The appointment order in OM Global accounted for these contingencies, so the Corporate Monitor had certain expansive powers traditionally granted to receivers and trustees, such as the ability to sue third parties. As a result, the Corporate Monitor has sued several targets, including loan obligors and investors who purportedly received improper redemptions, and has settled pre-suit with several others. The investor lawsuits seek the return of purportedly overpaid funds, including principal, from investors who purportedly knew or should have known that OM Global was a Ponzi scheme and/or who knew or should have known that their redemption amount was improper.

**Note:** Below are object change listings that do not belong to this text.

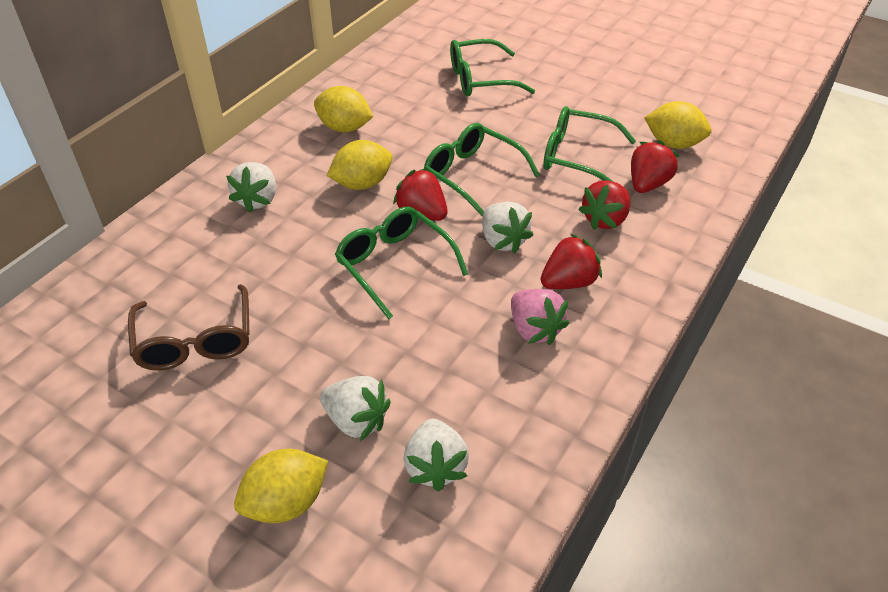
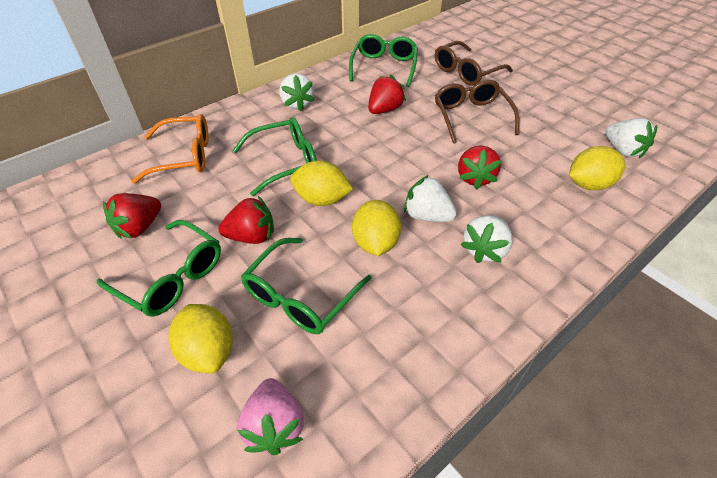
brown glasses: 1 -> 2
orange glasses: 0 -> 1

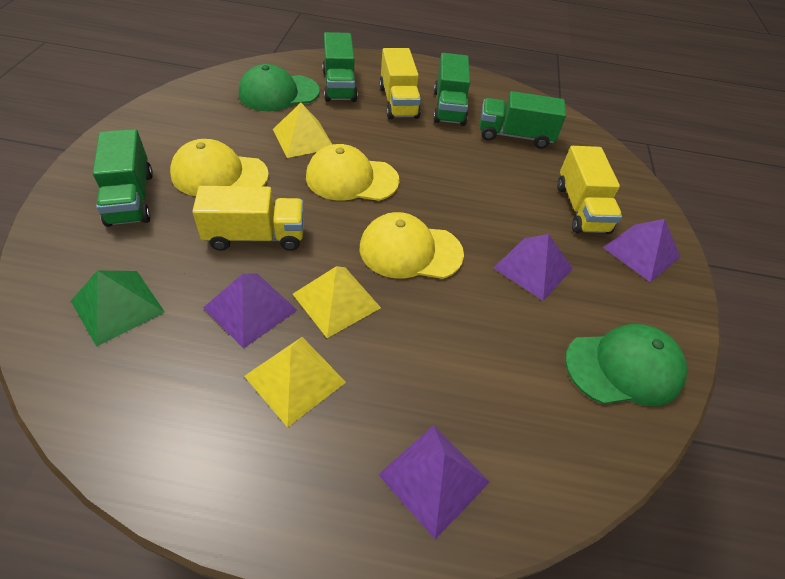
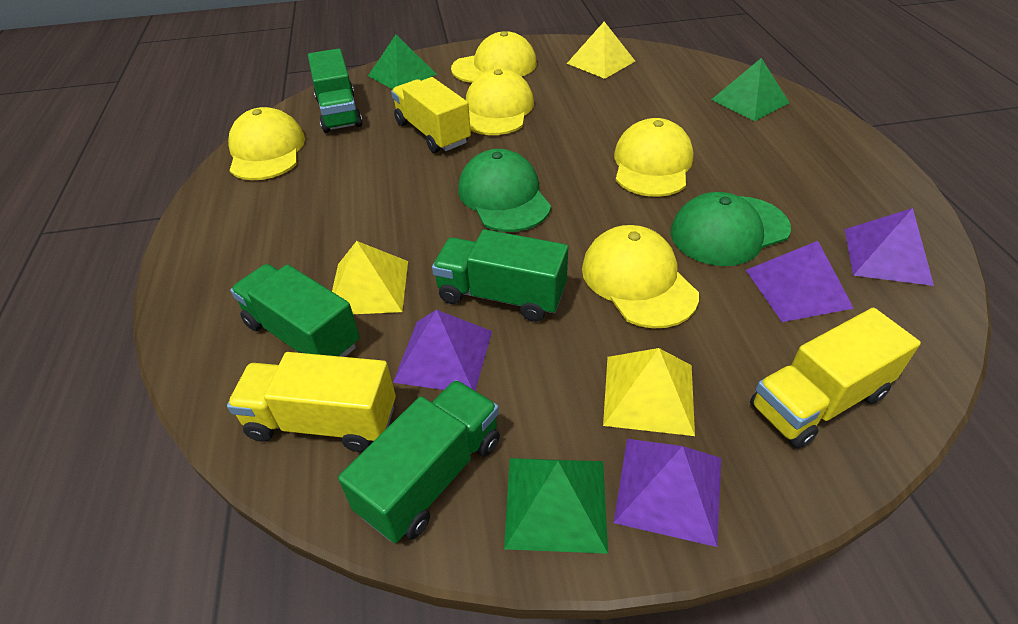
green pyramid: 1 -> 3
yellow cap: 3 -> 5

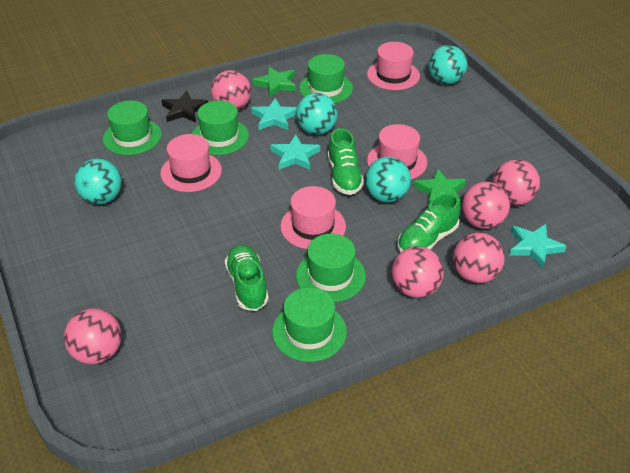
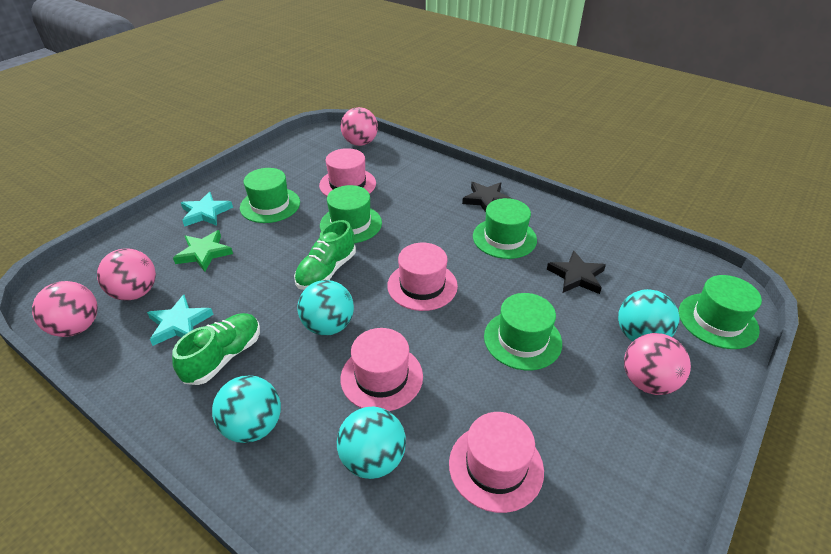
black star: 1 -> 2
green shoe: 3 -> 2
green star: 2 -> 1
pink ball: 6 -> 4
turquoise star: 3 -> 2

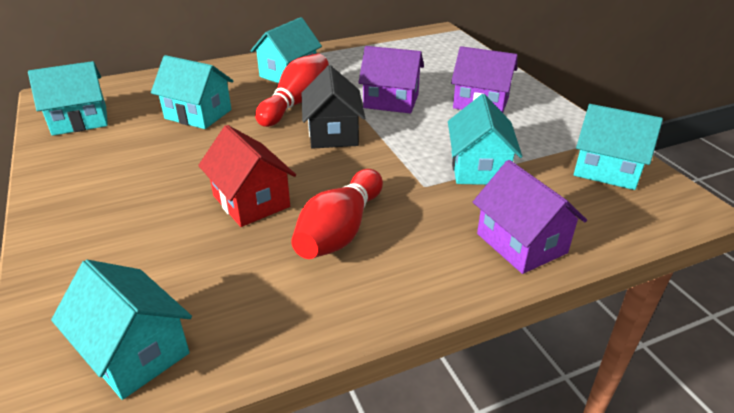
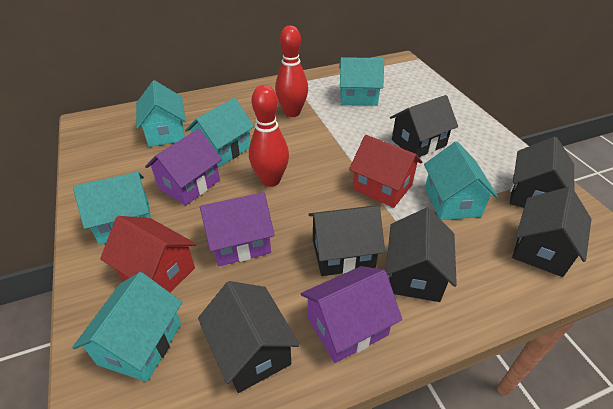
black house: 1 -> 6
red house: 1 -> 2

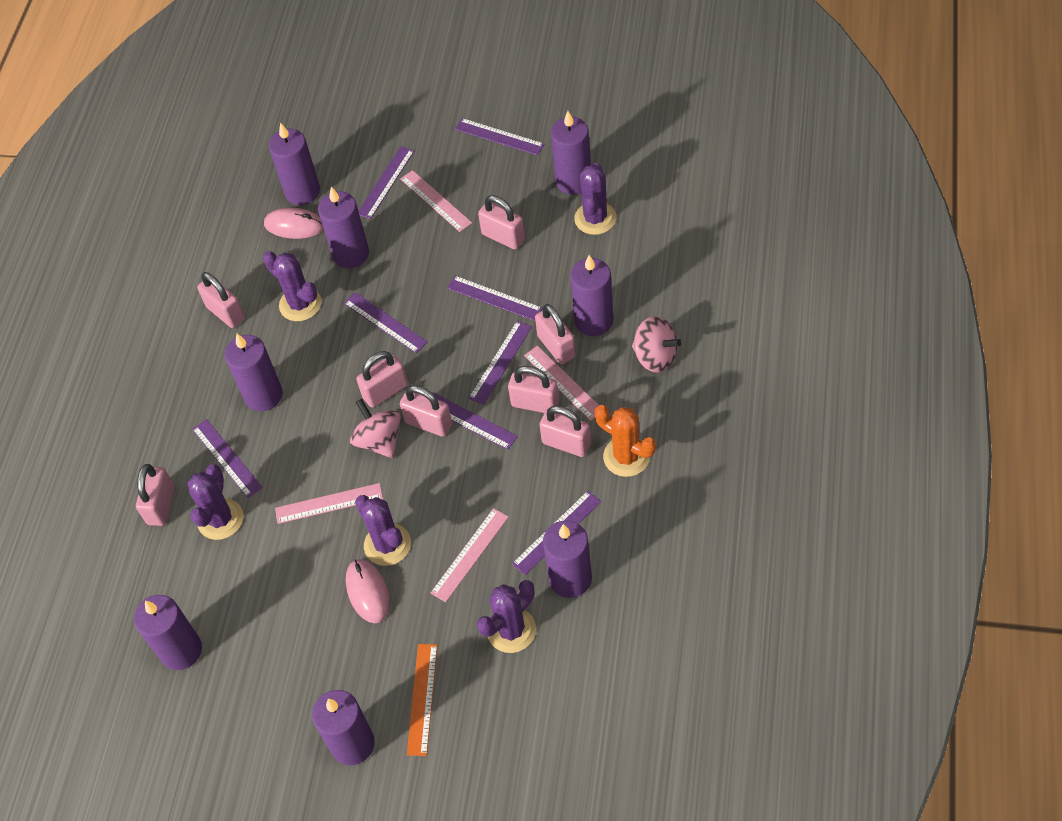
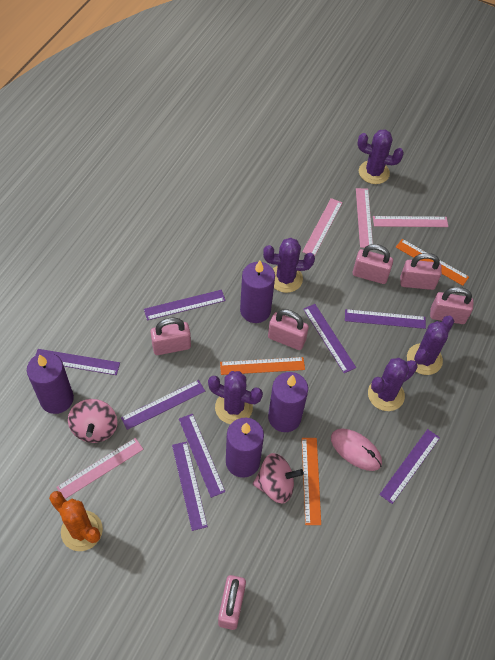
orange ruler: 1 -> 3
pink mouse: 2 -> 1
pink padlock: 8 -> 6
purple candle: 8 -> 4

The next time expediency is required under the circumstances, a corporate monitor may be the best solution. Moreover, if a full-blown receivership may potentially harm the defendants, a corporate monitor who provides oversight of potential inappropriate activity may be the most efficient and cost-effective answer
Because, in many instances, you do not know if funds were misappropriated or if “clawback” claims will be necessary until after the appointment, it makes sense to include – in an abundance of caution in the appointment order – the power for the corporate monitor to sue on behalf of the entity. Remember if any additional powers are needed later on, the appointment order can always be amended – with Court-approval, of course – to include the needed powers.
In litigation, your company may never face a requested receivership or other fiduciary court-appointment. Management and in-house counsel would certainly welcome the prospect of never finding itself in that position. However, it can never hurt for in-house counsel to understand and remember the option, and potential benefits, of alternative court-appointed fiduciaries such as the corporate monitor.